Failure of the negotiations may actually have been Cameron’s real objective all along, to demonstrate increasing isolation of the UK from the European Union and to appease the EU-phobes on his backbenches and in the press. Yet the result, and the manner in which Cameron approached the negotiations, will have a profound impact for the UK in the short and medium term.

Short term, Cameron has expended the last reserves of good will he had among other EU leaders. Traditional allies such as Denmark and Poland did not stand with him, while the inflammatory language used by both Cameron and Sarkozy post-summit has stoked tensions further.

Medium term the danger for the UK is that the 17+6 caucus against the UK; a summit is not a one-shot game, but one meeting as part of a long series. By playing all of his cards now – and not achieving his objective to protect the City – Cameron will have even less leverage over that issue, and indeed any issue, at summits in the future.

To reiterate, Cameron achieved nothing to protect the City, but managed to sideline the UK. I defy anyone who wants Britain to remain a Member State of the European Union to find a way to frame this as a good thing. If you want the UK to be isolated or to push the UK towards exiting the European Union then there is reason to celebrate.

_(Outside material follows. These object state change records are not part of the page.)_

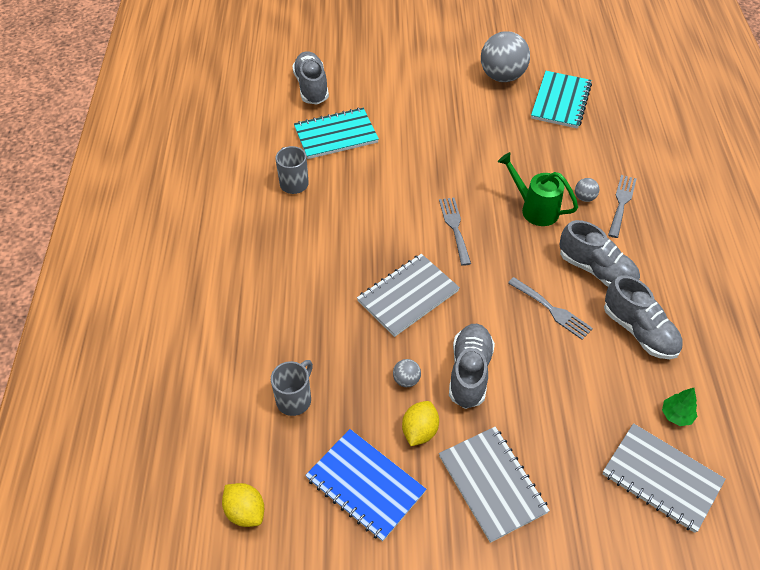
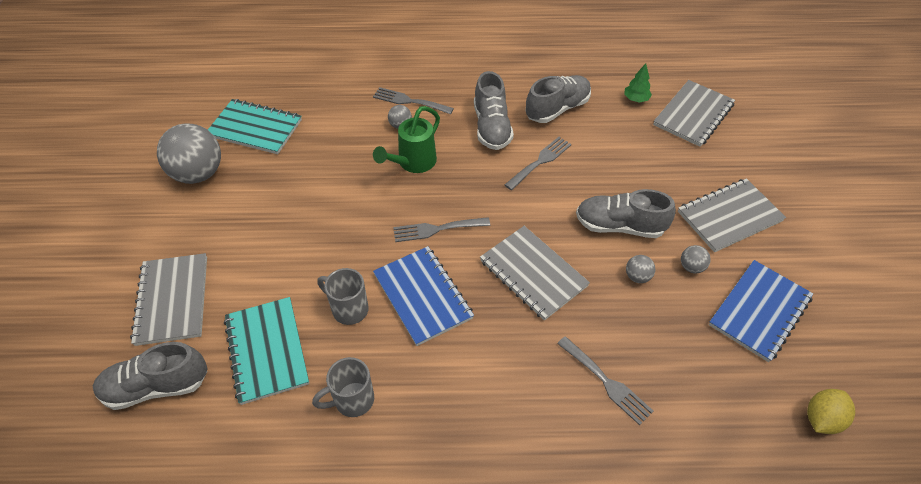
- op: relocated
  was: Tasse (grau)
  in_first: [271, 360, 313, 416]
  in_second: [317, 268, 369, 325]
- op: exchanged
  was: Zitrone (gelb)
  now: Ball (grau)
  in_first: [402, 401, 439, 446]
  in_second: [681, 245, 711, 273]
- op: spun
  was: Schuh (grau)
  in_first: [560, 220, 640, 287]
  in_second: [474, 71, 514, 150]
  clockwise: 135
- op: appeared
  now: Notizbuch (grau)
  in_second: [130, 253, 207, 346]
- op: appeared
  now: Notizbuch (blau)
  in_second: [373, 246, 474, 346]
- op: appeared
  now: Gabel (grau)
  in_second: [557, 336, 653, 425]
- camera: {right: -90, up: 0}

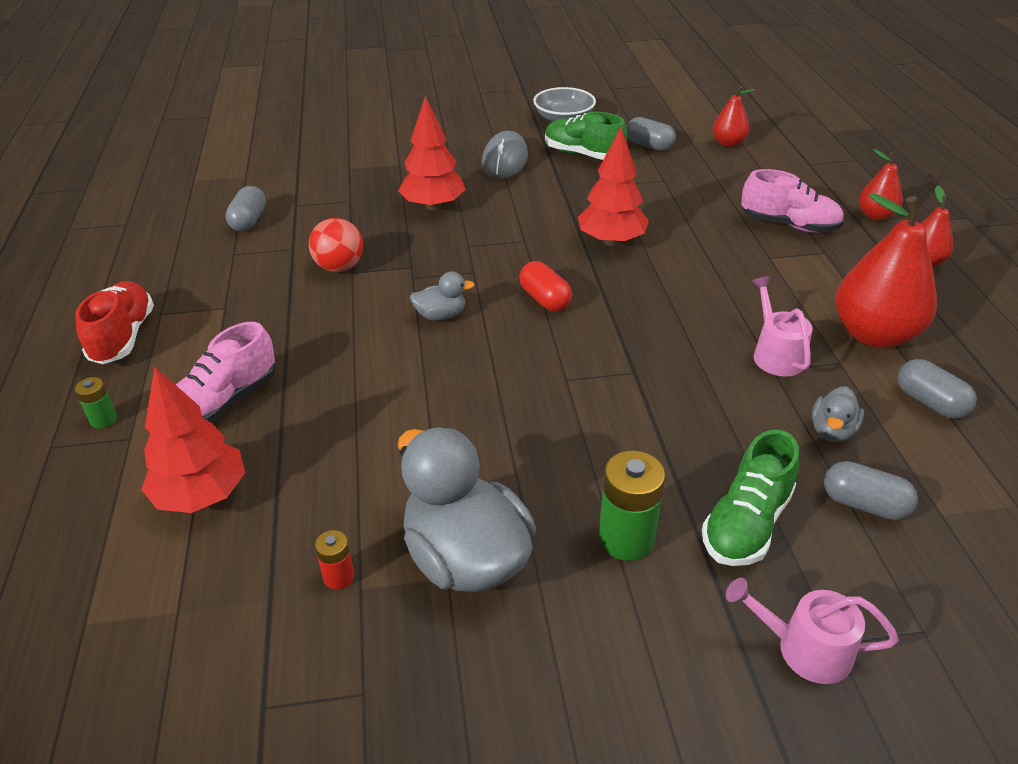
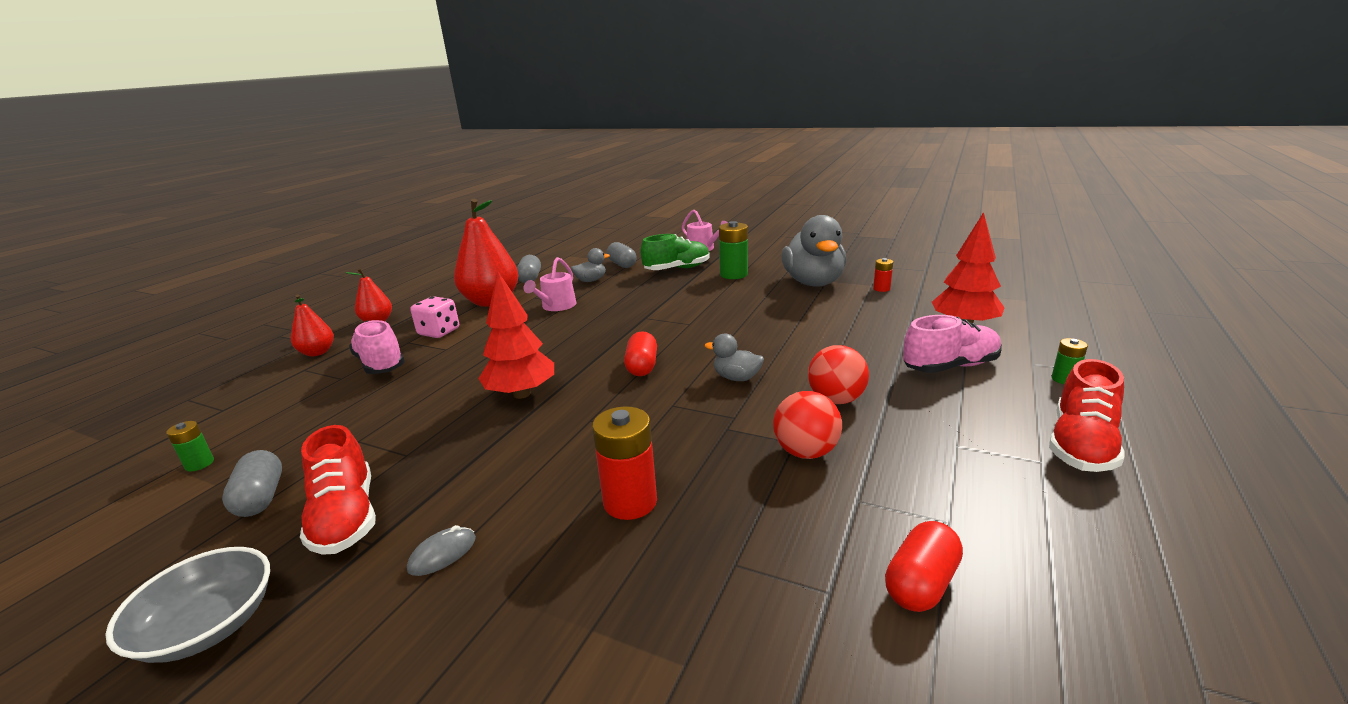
- op: colour
  was: Kapsel (grau)
  now: Kapsel (rot)
  in_first: [225, 186, 266, 231]
  in_second: [885, 521, 963, 612]
- op: exchanged
  was: Baum (rot)
  now: Batterie (rot)
  in_first: [398, 96, 466, 210]
  in_second: [592, 406, 657, 520]
- op: size
  was: Computermaus (grau)
  in_first: [482, 131, 528, 179]
  in_second: [407, 525, 476, 576]
  ratio: 0.5
- op: colour
  was: Schuh (grün)
  now: Schuh (rot)
  in_first: [545, 111, 628, 160]
  in_second: [300, 425, 376, 555]
- op: exchanged
  was: Birne (rot)
  now: Batterie (grün)
  in_first: [713, 86, 755, 147]
  in_second: [166, 421, 214, 472]
- op: appeared
  now: Spielwürfel (rosa)
  in_second: [410, 296, 459, 338]
- op: appeared
  now: Ball (rot)
  in_second: [808, 345, 869, 404]
- camera: {right: -145, up: -15}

Beyond the negotiating position of the UK, is the agreement struck by the 17+6 actually any good? As Sony Kapoor has pointed out here (PDF), it may sort out the longer term problems of the Eurozone, but it does not deal with the problems of debt burdens and bond yields in the short term. Secondly, by enshrining in law a commitment to balanced budgets, rigid fiscal discipline and automatic penalties, this represents nothing short of a Eurozone austerity pact. With stuttering growth and rising unemployment, it is highly doubtful this is the economic recipe Europe needs.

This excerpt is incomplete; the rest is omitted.